In Review: Metropolis at Warehouse Project, Manchester

Jack Wynne | Reviews

In recent years lovers of drum n bass have been itching to see what cast of artists they will be treated to when Manchester’s The Warehouse Project has unveiled its world-renowned calendar of events.

A quick glance through the list will show how the large majority of shows hosted at the Store Street venue are of a house and/or techno persuasion, which is understandable given their greater presence in electronic music. That of course means that for those who like to hear sounds crafted at a more frenetic bpm, there is always the promise of some of the finest DJ/producers taking to the decks.

After attending the Manchester leg of RAM Records’ 25th birthday UK tour, which was the only other dnb-specific show at WHP this year, I was keen to see whether Metropolis would be capable of hosting a similarly spectacular party.

The brand doesn’t focus solely on dnb like RAM but still managed to assemble a monstrously good cast of artists including Chase & Status, Shy FX and Friction amongst others to celebrate a major milestone. Over the past 15 years Metropolis has developed a reputation for curating some of the most diverse lineups across a plethora of genres.

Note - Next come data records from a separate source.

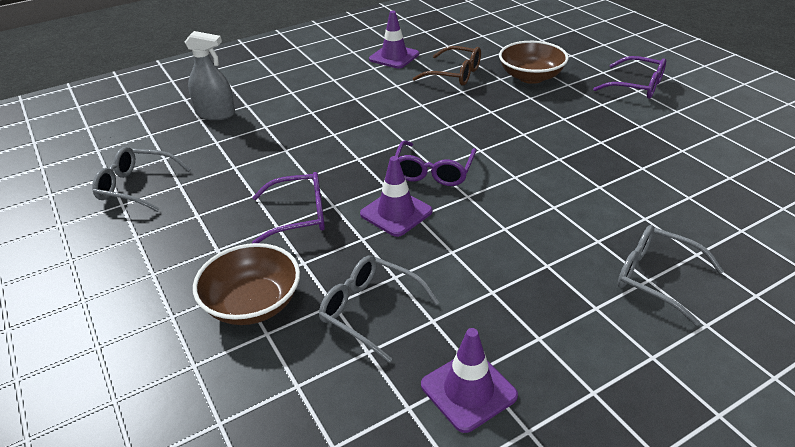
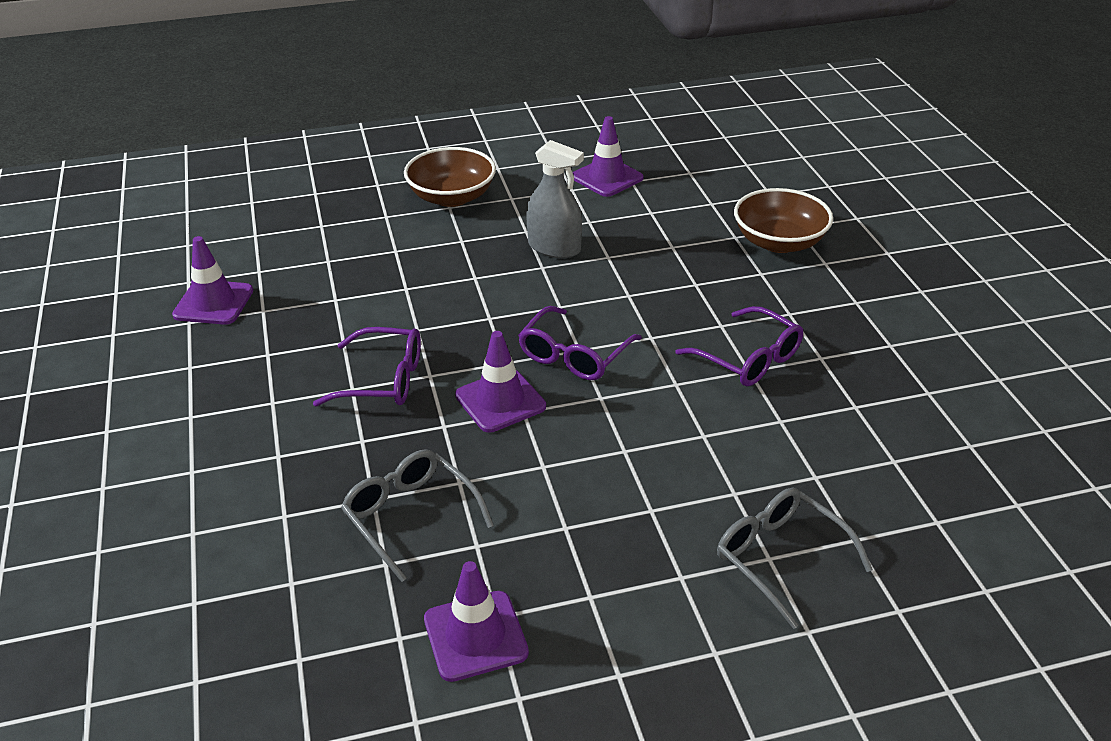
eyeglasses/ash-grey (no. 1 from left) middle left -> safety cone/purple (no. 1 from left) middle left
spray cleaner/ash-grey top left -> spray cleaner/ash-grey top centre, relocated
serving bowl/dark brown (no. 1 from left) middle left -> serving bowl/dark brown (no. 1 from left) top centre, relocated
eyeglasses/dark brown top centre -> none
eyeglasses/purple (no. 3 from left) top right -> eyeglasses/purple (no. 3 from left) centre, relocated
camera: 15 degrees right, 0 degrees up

Last weekend it felt like that was once again on full view.

At the beginning of the night I made a dart for room two where North Base proceeded to set the tempo with a barrage of earth-shattering numbers. The trio, who are native to the city, closed the minuscule room three last month for the RAM event, and like last time they curated the expert selection of tunes to rile the crowd up.

Although I arrived at WHP salivating at the cast of dnb artists set to perform I was also hugely excited to see the more left-field musicians like DJ Zinc and My Nu Leng.

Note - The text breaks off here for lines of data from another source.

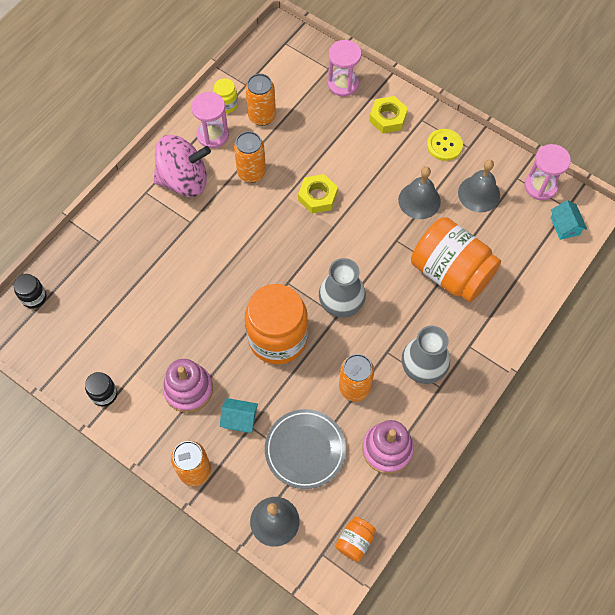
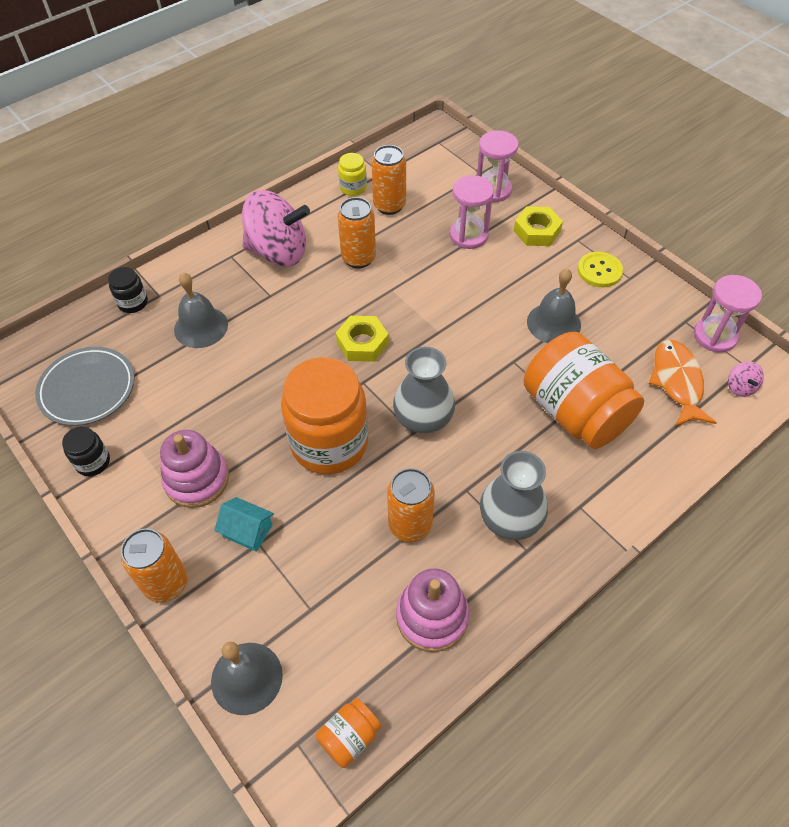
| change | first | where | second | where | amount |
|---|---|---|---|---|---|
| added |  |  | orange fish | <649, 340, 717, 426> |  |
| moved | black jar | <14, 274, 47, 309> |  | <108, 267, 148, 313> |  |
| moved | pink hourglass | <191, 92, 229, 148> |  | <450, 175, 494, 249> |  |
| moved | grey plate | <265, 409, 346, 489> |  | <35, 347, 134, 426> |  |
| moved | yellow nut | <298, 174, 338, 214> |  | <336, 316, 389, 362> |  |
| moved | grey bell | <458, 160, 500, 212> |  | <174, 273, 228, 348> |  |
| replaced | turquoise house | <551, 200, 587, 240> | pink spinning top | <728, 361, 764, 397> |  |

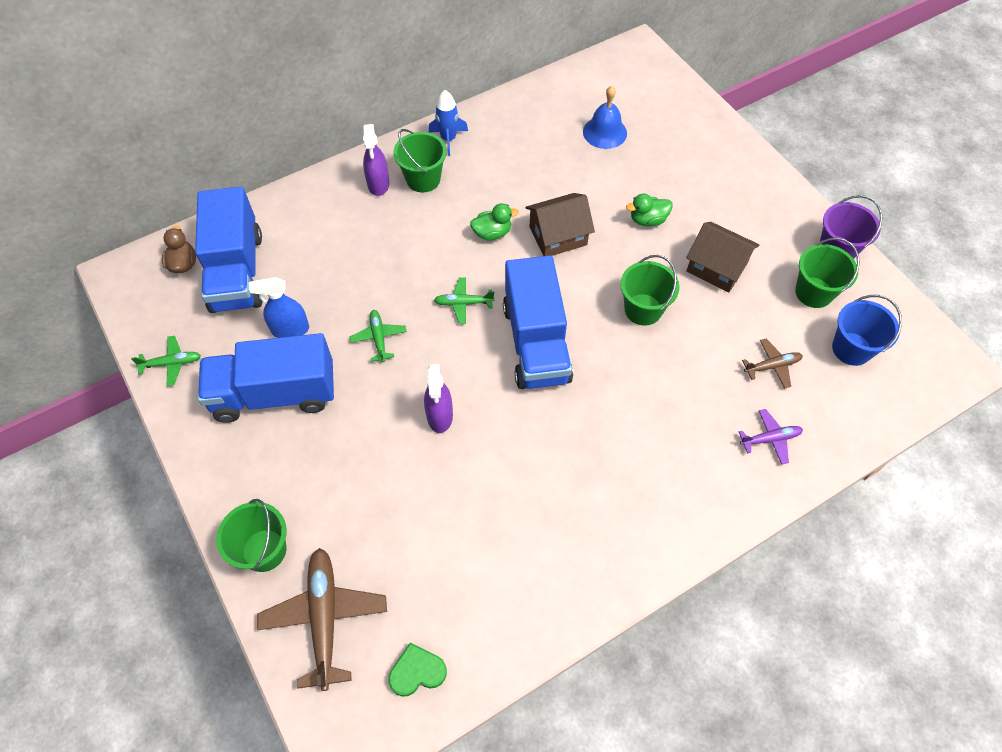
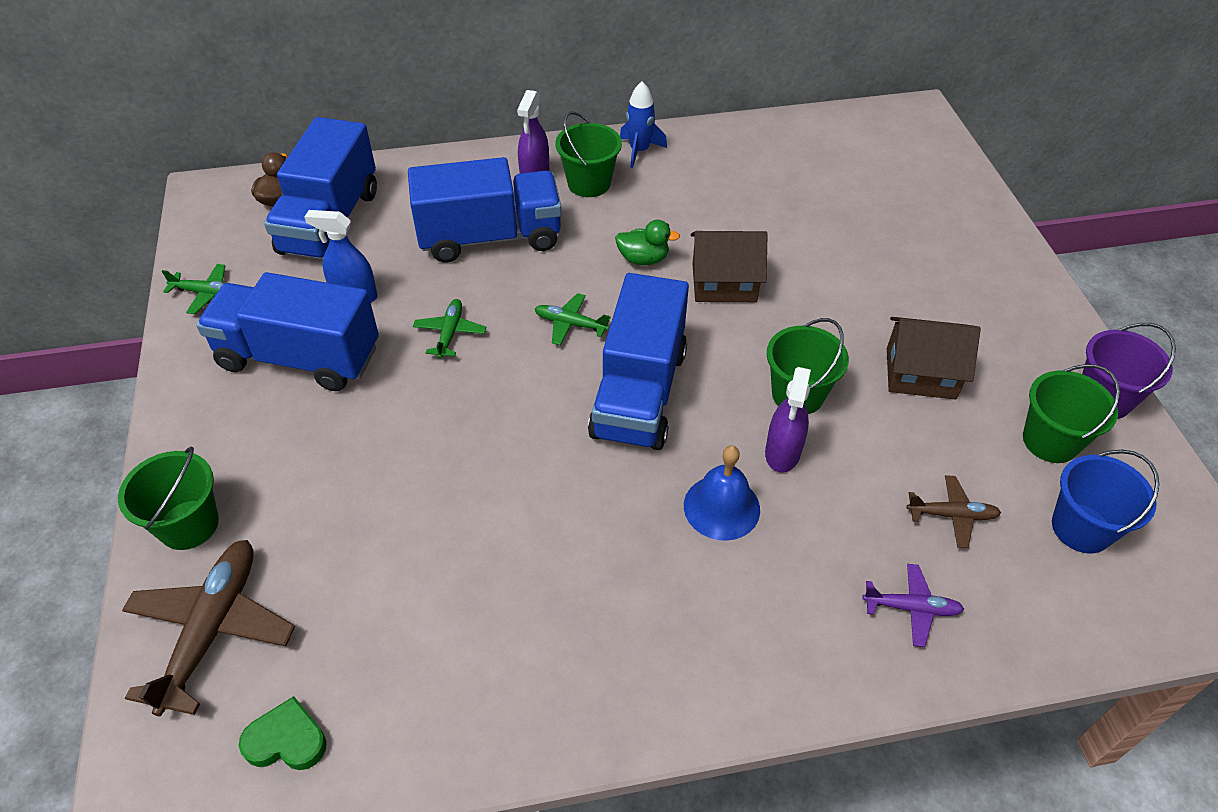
| change | first | where | second | where | amount |
|---|---|---|---|---|---|
| removed | green duck | <626, 194, 672, 226> |  |  |  |
| added |  |  | blue truck | <408, 157, 562, 263> |  |
| moved | purple spray bottle | <424, 364, 453, 433> |  | <765, 367, 811, 473> |  |
| moved | blue bell | <583, 86, 627, 149> |  | <684, 446, 760, 541> |  |
| turned | brown house | <686, 222, 759, 292> |  | <887, 317, 981, 399> | 45 degrees counterclockwise |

When a DJ/producer seeks to satisfy their creative appetite in the most fulfilling manner it can often lead to a sumptuous end product. Zinc announced himself to the world by concocting an array of the sharpest dnb tracks but soon wanted to explore other sounds admitting a “disenchantment with the scene”. Recently positioning himself back on the front line after a brief hiatus, the Londoner has shown off his extraordinary versatility as a producer, creating certified hits in the sphere of house. This desire to make music encompassing a plethora of styles made for an unbelievable performance behind the decks.



The room had recently been enjoying one of dnb’s fast-rising stars, 1991, but went absolutely crazy when Zinc proceeded to switch things up completely.

Dnb might’ve been the main focus but that didn’t stop the crowd displaying their appreciation for a rather feisty side-offering of bassline, house and garage.

Zinc wasn’t the only one deviating from the primary agenda. Adopted Bristolians My Nu Leng have also made a name for themselves, consistently crafting a sound which is seldom constrained to one particular genre.

Metropolis has developed a proven formula for hosting the most exhilarating events. Always striving to curate line ups which include a huge amount of diversity has been a cornerstone of their success.

Room two was the area if I wanted a taster of the other exciting territories upon the bass music landscape but in truth it was difficult straying too far from the gargantuan stable of dnb heavyweights in room one.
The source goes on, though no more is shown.